Geborduurde doek met dansende figuren in een cirkel

 

Geborduurde doek met in het midden een vierarmige figuur met blauw gezicht, de hindoegod Krishna. Er omheen in een cirkel eveneens antropomorfe figuren ('gopis' of herderinnetjes) alsmede paarden,...
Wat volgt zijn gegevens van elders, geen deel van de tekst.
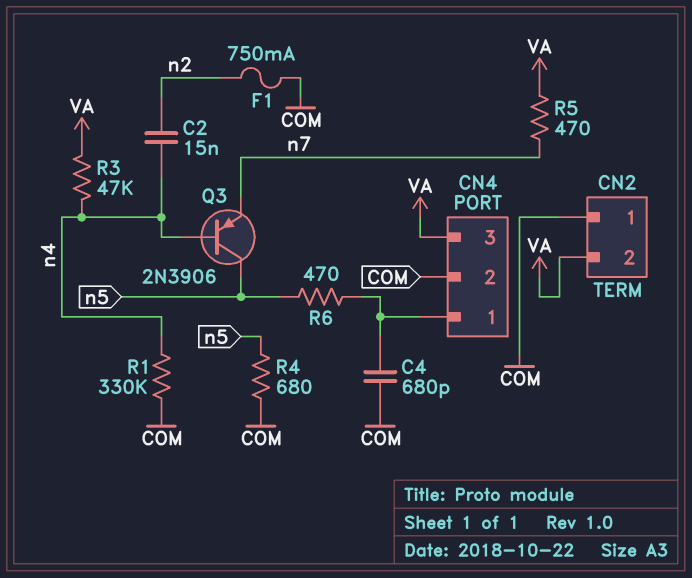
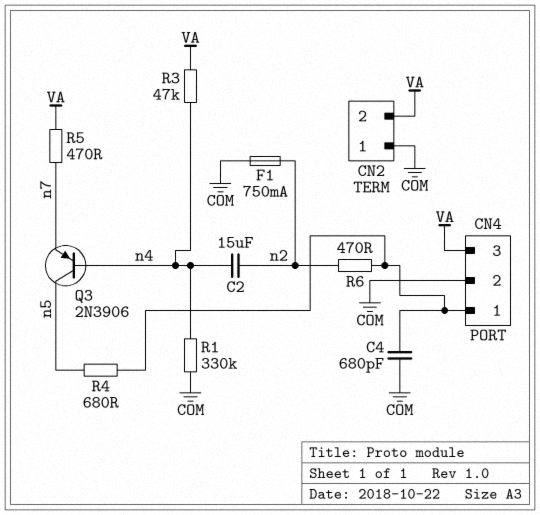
C2: 15nF (n2, n4) -> 15uF (n2, n4)
R4: 680 (COM, n5) -> 680 (CN4/1, n5)
R6: 470 (CN4/1, n5) -> 470 (CN4/1, n2)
Doorzoek de website met tags
Objectnummer
TM-5643-5
Instelling
Stichting Nationaal Museum van Wereldculturen
Periode
voor 1996
Herkomst
Chamba

Geborduurde doek met in het midden een vierarmige figuur met blauw gezicht, de hindoegod Krishna. Er omheen in een cirkel eveneens antropomorfe figuren ('gopis' of herderinnetjes) alsmede paarden, vogels, katachtigen en florale motieven. De cirkel stelt de Rasamandala voor, de reidans. De 'Chamba rumal' ontleent zijn naam aan de Chamba-vallei in Himachal Pradesh, Noord-India, waar deze borduurkunst zich gedurende de 18e eeuw ontwikkelde. Maar ook in de andere Pahari (bergland) staten werden de rumals gemaakt. Ze werden gebruikt om offerandes aan goden en godinnen te bedekken maar ook om geschenken die werden uitgewissled af te dekken, en tevens als geschenken bij ceremoniële aangelegenheden. Bij huwelijken wordt de rumal van het huis van de bruid overgedragen aan dat van de bruidegom en vice versa. Ook konden ze aan een muur hangen, achter een cultusbeeld; of als baldakijn erboven. De rumals kunnen gezien worden als een vertaling van (miniatuur)schilderingen in borduurtechniek (Bhattacharyya, 1968:7). Beide vormen van kunst beïnvloedden elkaar door handels- en politieke relaties tussen de regio's waar ze voorkwamen, met name Basohli en Kangra. Artistiek werk en hun makers werden uitgewisseld, terwijl miniaturen en rumals wederzijds werden aangeboden. Artiesten van beide streken werden naar elkaar gestuurd om de kunsten verder te ontwikkelen. De randen bestaan doorgaans uit florale motieven, terwijl in de ruimte daarbinnen figuren worden geborduurd die meestal hindoe godheden voorstellen, met name Vishnu in zijn vele verschijningsvormen, doch vooral als Krishna. Dit laatste is begrijpelijk gezien de heersende Vaishnava-cultus in Chamba rond de 17e en 18e eeuw. Vervaardiging Het borduurwerk is uitgevoerd met ongetwijnde zijden draad in dubbele satijnsteek (rijgsteken). Voor- en achterkant van het borduurwerk zijn gelijk. Vaak werd het grotere patroon in houtskool voorgetekend, of met een potlood, Dit tekenen kon door een kunstenaar uitgevoerd worden, hetgeen blijkt uit de overeenkomsten met muurschilderingen en Pahari-miniaturen. Mogelijk bepaalden zij ook de verdeling van de kleuren (Bhattacharyya, 1968:6). Dit werk is vermoedelijk getekend en geborduurd door een huisvrouw zelf, waardoor het tot de volkskunst behoort. Het borduurwerk werd door vrouwen uitgevoerd. De kunst van het borduren werd van generatie op generatie overgedragen. De doeken zijn doorgaans vierkant, hoewel er enkele ronde en rechthoekige exemplaren bekend zijn.